Russian official: Pres. Obama undermined the American democracy, not Putin or Moscow

In the wake of a report from the United States intelligence community that says Russia intentionally tried to undermine the American democracy through hacking the 2016 presidential election, a top Russian politician is firing back, arguing that the only person to undermine the American democracy in recent years is President Barack Obama.

In a series of tweets late Friday, Russian Senator Alexey Pushkov criticized the U.S. intelligence community's conclusion about Russian hacking into the 2016 election, while offering criticism of Obama.

"The U.S. democratic process was undermined not by Russia, but by the Obama administration and mass media, which supported Clinton over Trump," Pushkov tweeted, according to a translation from Russian to English by The Hill.
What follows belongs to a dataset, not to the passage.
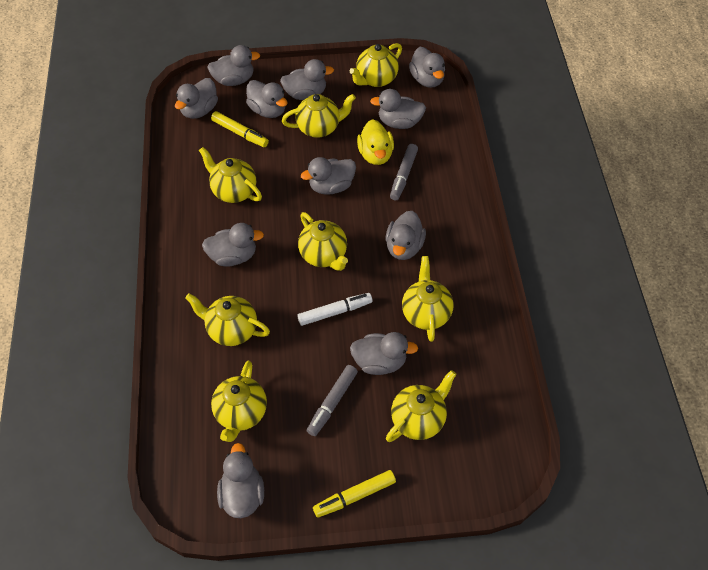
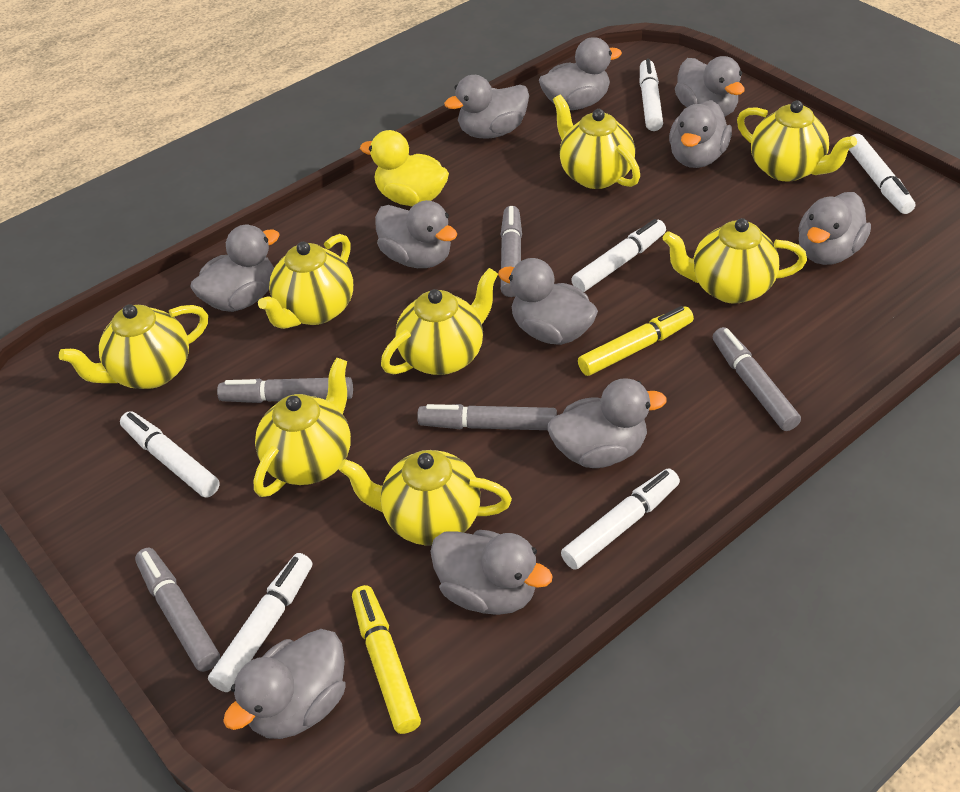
grey marker: 2 -> 5
white marker: 1 -> 6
"The danger to democracy is within U.S. itself," he added, accusing Obama of being responsible for Republicans' growing trust of Russia and Russian President Vladimir Putin.

The U.S. intelligence community released a report on Friday detailing their conclusion that Russia did, indeed, interfere in the election after developing a "clear preference" to help President-elect Donald Trump defeat Hillary Clinton.

And while Democrats have clung to the report as the sole reason why Clinton lost, Trump has continually dismissed it, saying definitively after his meeting with intelligence officials on Friday that there is "no evidence" to prove that the election results were successfully manipulated by the Russians.